Caring for Audience: How Does One Curate Access to the Arts? A Two-Part Roundtable Discussion Led by Curator Amanda Cachia
Caring for Audience:
How Does One Curate Access to the Arts?
A Two-Part Roundtable Discussion Led by Curator Amanda Cachia
Saturday, July 23, 2016, 4-8pm
4-5:30pm: From the Artists’ Perspective w/ Jason DaSilva, Carmen Papalia, and Sunaura Taylor
6:30-8pm: From the Curators’ Perspective w/ Lia Gangitano, Thomas J. Lax, and Sara Reitman
Sweet Gongs Vibrating, San Diego Art Institute, 2016, curated by Amanda Cachia.

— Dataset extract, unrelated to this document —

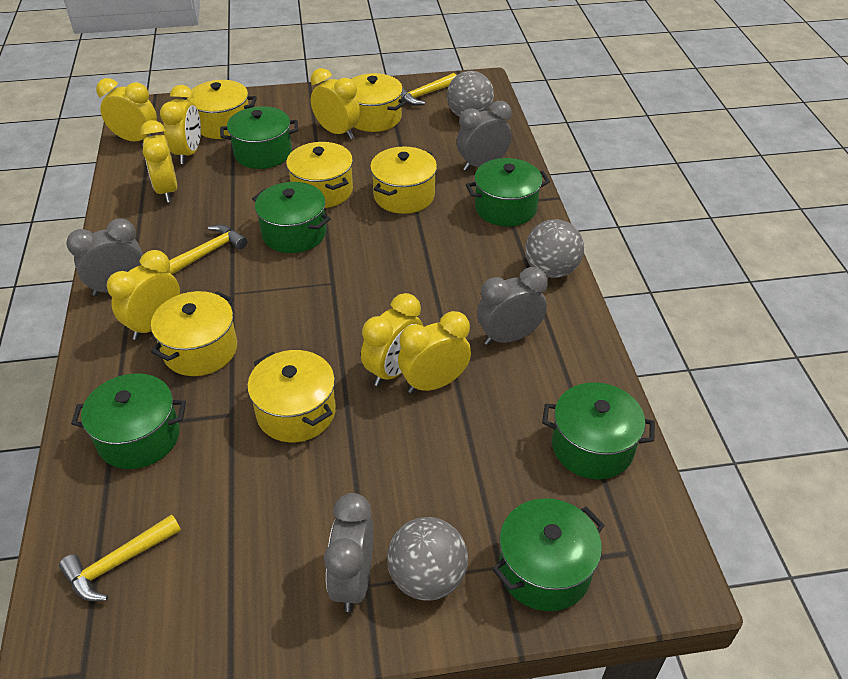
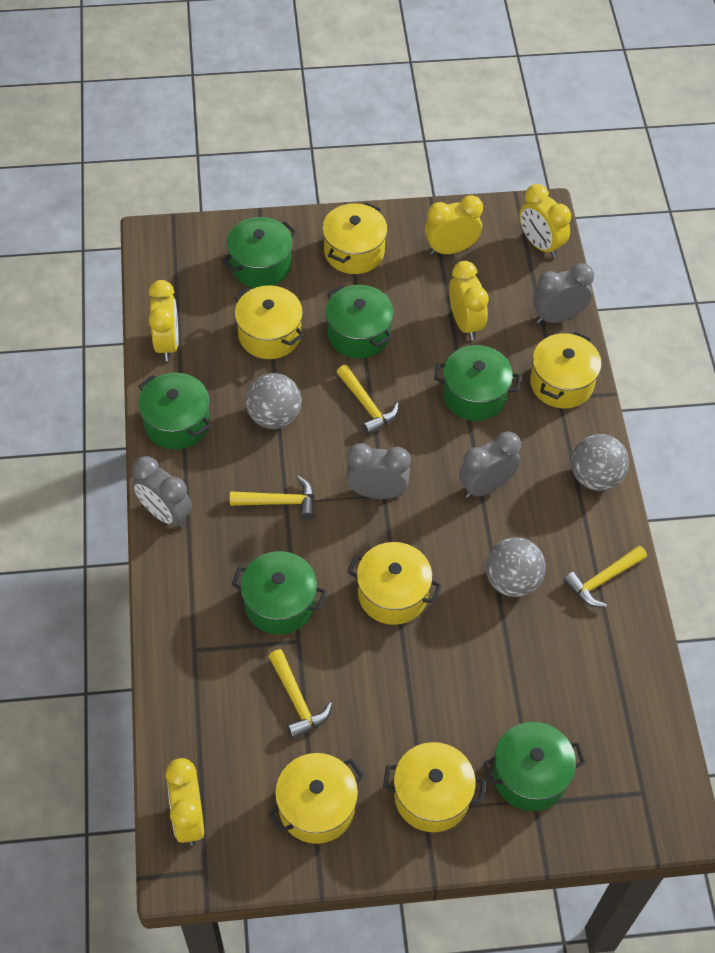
yellow clock: 7 -> 5
yellow hammer: 3 -> 4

Why is it important for curators to think about disability aesthetics? In a two-part round-table discussion, moderator, curator, and PhD candidate Amanda Cachia along with From the Artists’ Perspective panelists Jason DaSilva, Carmen Papalia, Sunaura Taylor, and From the Curators’ Perspective panelists Lia Gangitano, Thomas J. Lax, and Sara Reisman discussed the dynamics surrounding curatorial access in museums and galleries, with respect to policy, audience needs/interests, artist-curator relationships, and everyday physical and material concerns.
Amanda Cachia is currently completing her PhD in Art History, Theory & Criticism at the University of California, San Diego. Her dissertation focuses on contemporary art and the choreopolitics of space as informed by the disabled body. Cachia completed her second Masters degree in Visual & Critical Studies at the California College of the Arts (CCA) in San Francisco in 2012, and received her first Masters in Creative Curating from Goldsmiths College, University of London in 2001. Cachia held the position Director/Curator of the Dunlop Art Gallery in Regina, Saskatchewan, Canada from 2007-2010, and has curated approximately 40 exhibitions over the last fifteen years in various cities across the USA, England, Australia, and Canada. Her critical writing has been published in numerous exhibition catalogues and art journals including CAA Reviews, Canadian Art, Art Monthly Australia and On Curating, and peer-reviewed academic journals such as Journal of Literary and Cultural Disability Studies, Journal of Visual Art Practice, Museums and Social Issues, and The Senses and Society. Cachia has served as a Visiting Critic for the International Studio and Curatorial Program (ISCP) in NYC, and as a panelist for the National Endowment for the Arts (NEA) Art Works grant and Canada Council for the Arts. She also serves on the College Art Association’s (CAA) Committee on Diversity Practices (2014-2017). In 2014, she was the recipient of the Irving K. Zola Award for Emerging Scholars in Disability Studies issued by the Society for Disability Studies (SDS).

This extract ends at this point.